Very nice too Shuckie,some of they floors look a bit suspect though


----------



## Black Shuck (Feb 22, 2015)

oldscrote said:


> Very nice too Shuckie,some of they floors look a bit suspect though



Oh believe me scrote they were, I stuck rigidly to the beams and outsides


----------



## UE-OMJ (Feb 22, 2015)

Very nice - I drove past that last year, I wish I'd stopped now. Did you see the old steam engine in someones front garden nearby?


----------



## Black Shuck (Feb 22, 2015)

UE-OMJ said:


> Very nice - I drove past that last year, I wish I'd stopped now. Did you see the old steam engine in someones front garden nearby?
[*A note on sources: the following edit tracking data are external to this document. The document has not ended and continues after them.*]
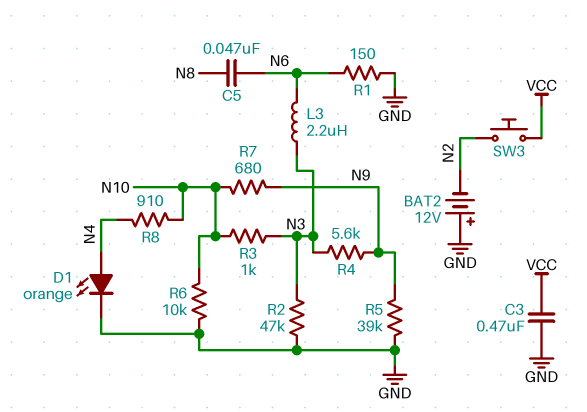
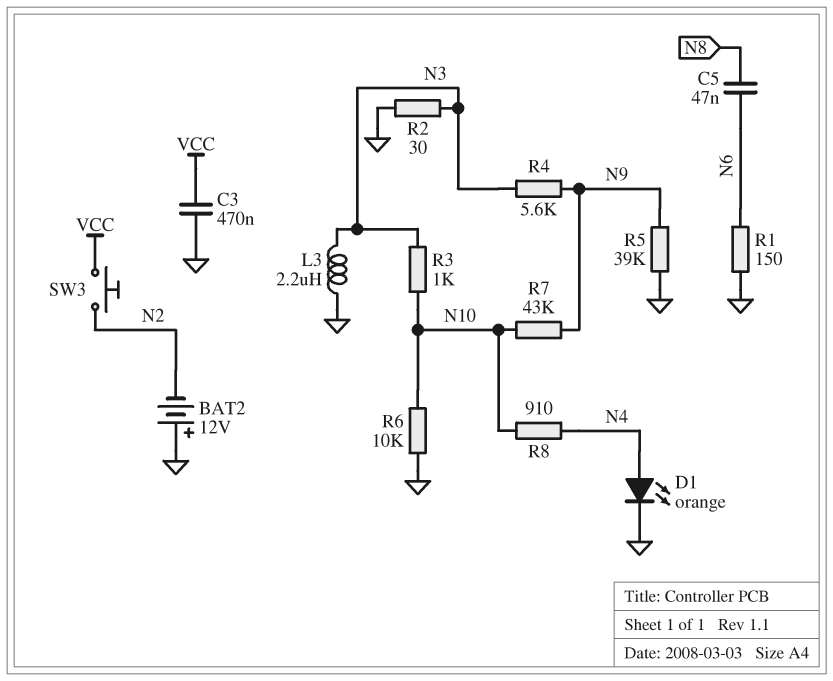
L3: 2.2uH (N3, N6) -> 2.2uH (GND, N3)
R2: 47k (GND, N3) -> 30 (GND, N3)
R7: 680 (N9, N10) -> 43k (N9, N10)

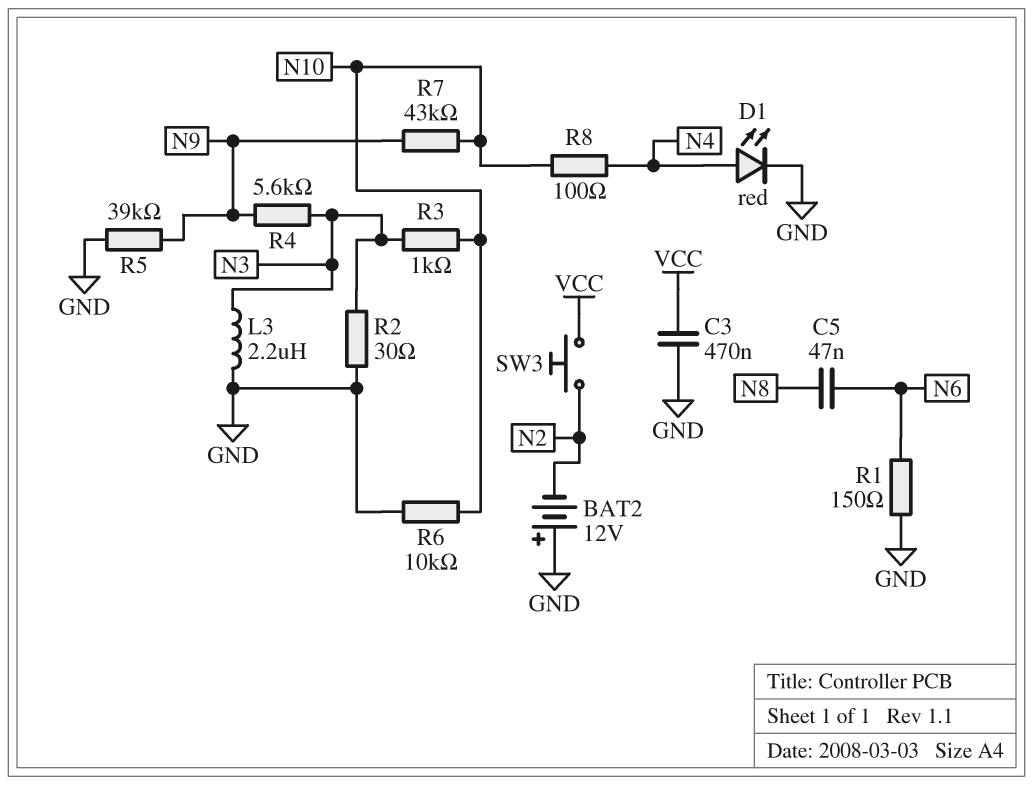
D1: LED orange (A N4, K GND) -> LED red (A N4, K GND)
R8: 910 (N4, N10) -> 100 (N4, N10)

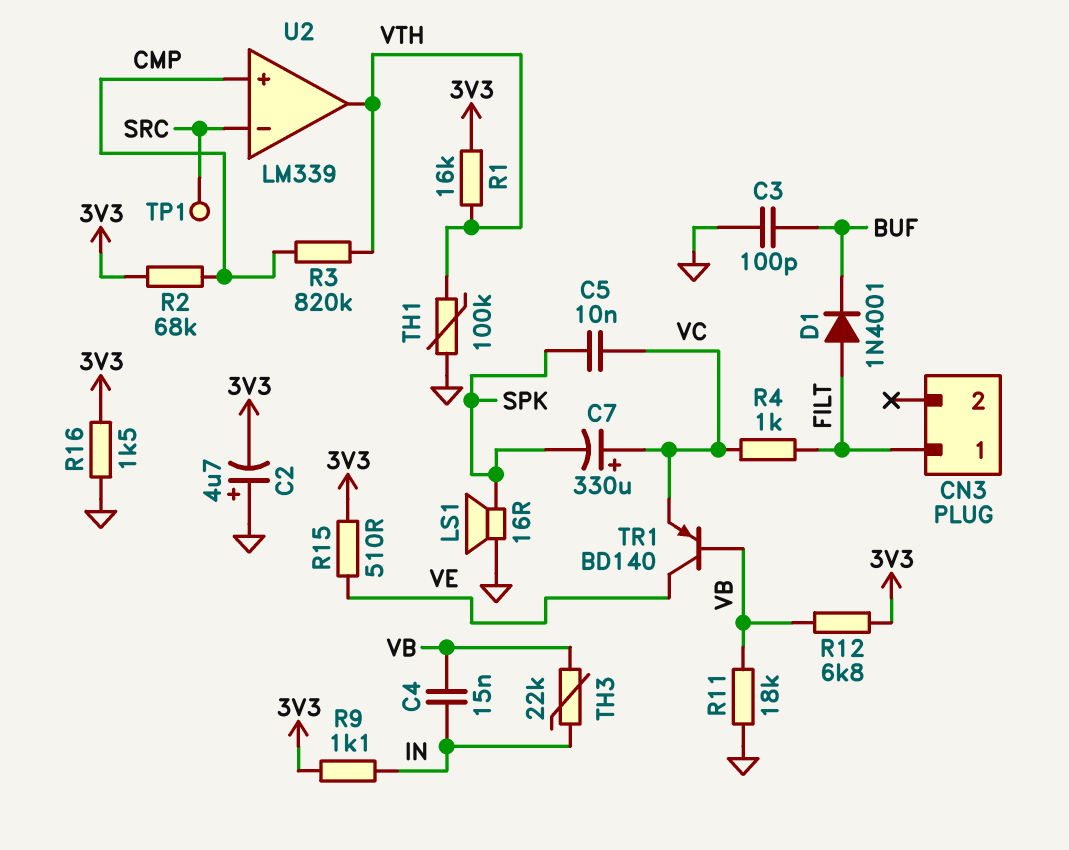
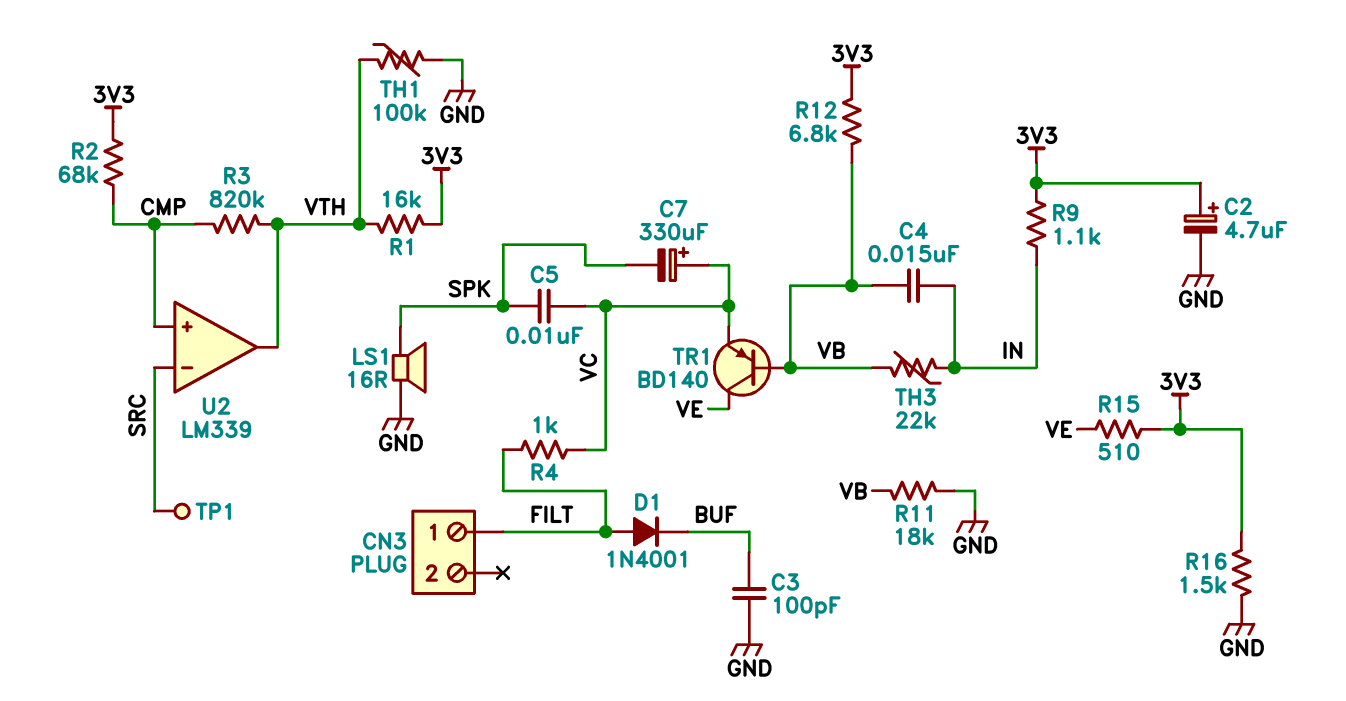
C2: 4.7uF (plus GND, minus 3V3) -> 4.7uF (plus 3V3, minus GND)

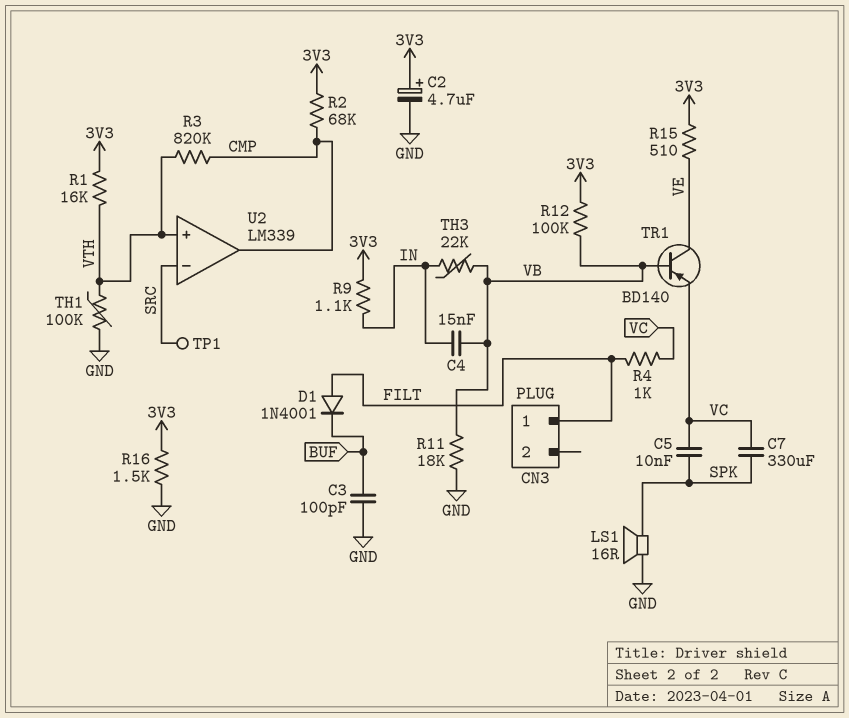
C7: 330uF (plus VC, minus SPK) -> 330uF (SPK, VC)
R12: 6.8k (3V3, VB) -> 100k (3V3, VB)
U2 pin in+: CMP -> VTH
U2 pin out: VTH -> CMP

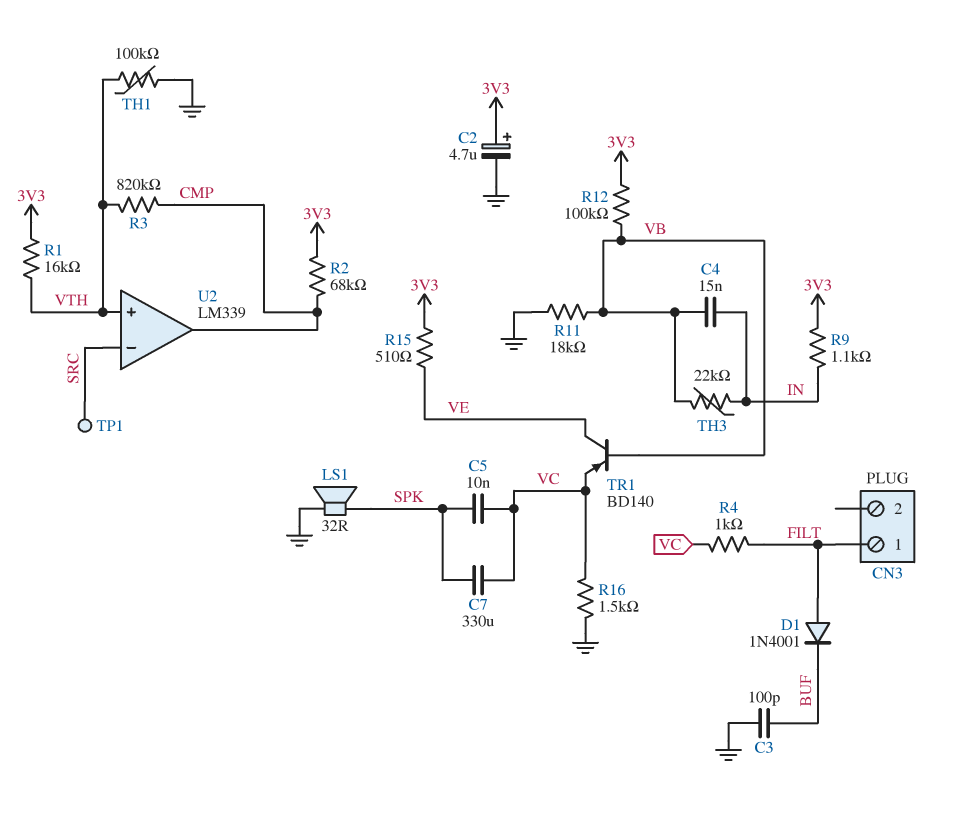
LS1: speaker 16R (GND, SPK) -> speaker 32R (GND, SPK)
R16: 1.5k (3V3, GND) -> 1.5k (GND, VC)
No I missed that, I may have to go back and have another look!


----------



## URBANMYTH (Feb 22, 2015)

Great report mate loving the old sack barrow well done mate


----------



## Black Shuck (Feb 22, 2015)

URBANMYTH said:


> Great report mate loving the old sack barrow well done mate[/QUOTEThanks Myth, enjoyed this one very much. I think I missed a bit so I may go back.


----------



## flyboys90 (Feb 22, 2015)

Amazing structure,love the green carpet and indoor garden!Ace images.


----------



## smiler (Feb 22, 2015)

Really nice, I hope you had good tread on your boots it looks a bit slippery, I enjoyed it, Thanks


----------



## Black Shuck (Feb 22, 2015)

smiler said:


> Really nice, I hope you had good tread on your boots it looks a bit slippery, I enjoyed it, Thanks



I did indeed, I have to say, the first wasn't too bad, The top was like tissue paper!


----------



## HughieD (Feb 23, 2015)

Fantastic place, ace pix.


----------



## krela (Feb 23, 2015)

Love this place, it's not going to last much longer though is it. Iron frame with wooden cladding... curious.


----------



## Black Shuck (Feb 23, 2015)

flyboys90 said:


> Amazing structure,love the green carpet and indoor garden!Ace images.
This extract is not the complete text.